At 31 years old, I am aware of my sinful habits. I get anxious when things seem out of control, and when I get anxious, I get angry. I act fretful, feel fearful, start yelling. I don’t clean up everything I spill. I also seem to just get angry at insignificant things. Because of this, I have memorized a lot of scriptures about anger. For example:

  • Let every person be quick to listen, slow to speak, and slow to anger, for the anger of man does not produce the righteousness of God” (James 1:20)
  • Set a guard, O LORD, over my mouth; keep watch over the door of my lips!” (Psalm 141:3)
  • Be not quick in your spirit to become angry, for anger lodges in the bosom of fools.” (Ecclesiastes 7:9)
  • Be angry, but do not sin” (Ephesians 4:26)

(…there are so many more!)

I really want to be more peaceful and less angry. I really do not want to forget to clean up my messes or misplace important things. I don’t want to interrupt when I’m excited or only care about what I have to say instead of listening to what others around me are saying…

So while I was observing my family, I realized that I am not the only one who has these specific sinful tendencies and habits. I know, it’s obvious, right? But I hadn’t considered before that here is my family, my parents, and they are struggling with the same sins that I am. They are a mirror to myself. When I’m irritated with them, I see myself. When we become Christians, it’s not like Jesus just immediately makes us perfect in every way, purifying us completely from our sinful natures. No, we have to “put on the Lord Jesus and make no provisions for the flesh, to satisfy its lusts” (Romans 13:14). We have to cry out to Him for help, for healing, for re-creating ourselves; we have to “be transformed by the renewing of our minds” (Romans 12:2).
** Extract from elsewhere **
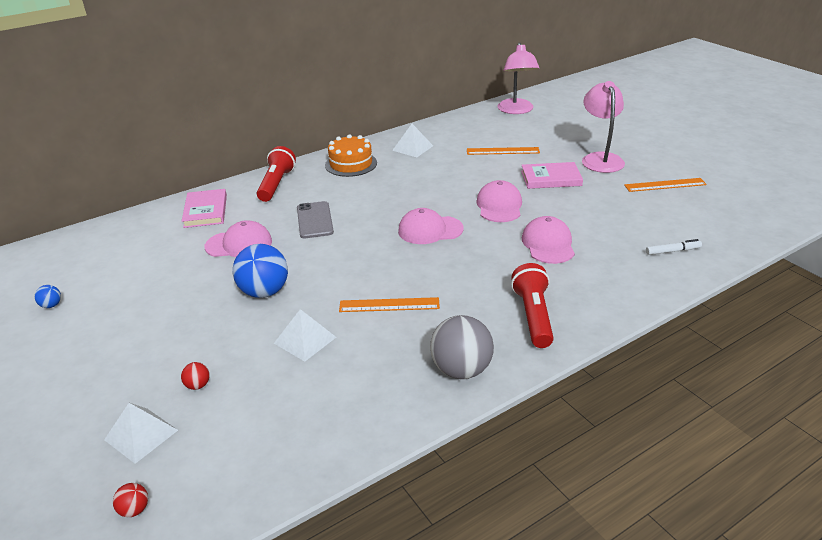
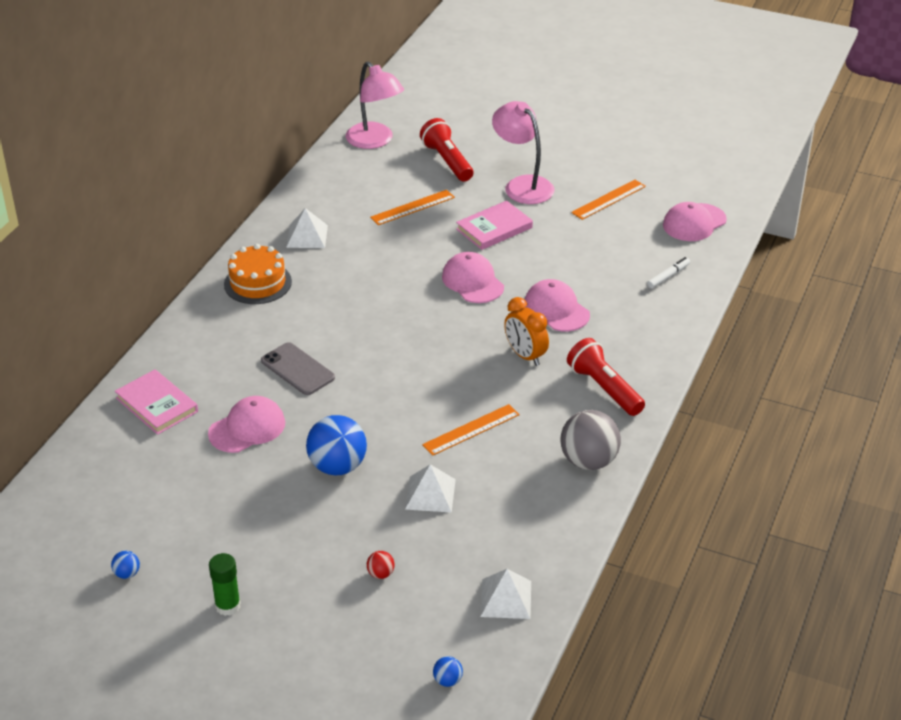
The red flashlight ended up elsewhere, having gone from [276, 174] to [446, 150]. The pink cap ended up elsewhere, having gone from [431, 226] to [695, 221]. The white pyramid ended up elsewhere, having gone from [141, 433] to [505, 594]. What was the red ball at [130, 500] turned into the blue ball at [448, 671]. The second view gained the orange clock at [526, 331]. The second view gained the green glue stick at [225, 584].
I guess what I’m really getting at here is that we are not alone in our sins. “While we were still sinners, Christ died for the ungodly” (Romans 5:8). We are surrounded by other people who sin just as we do. I’m not alone in my struggle to not be ticked off by the slightest change in my day. I’m not the only one yelling at her kids to stop fighting because I don’t know what else to do. There are others who are trying to remember that God is holding them in the palm of His hand (John 10:29). I’ve gotten annoyed at myself because I can’t seem to stop sinning in these same areas again and again. But then I look at my family and I see they are like me, and then I see that I am not alone in the world. I am not failing God, like I have unconsciously believed. Now that I consider it, I believed that the Lord would point me out, “Oh look, there goes Jennifer, getting angry again.” Do you believe God’s pointing fingers at you? I did! (Yeah I’m not completely over that yet) but I’m learning to rest in His love. It’s ok that we fail. We are not the only ones struggling. He can uphold you; remember, it was while we were still sinners that Christ died for us. And now we are saints, only because of His gift of His righteousness that covers us. 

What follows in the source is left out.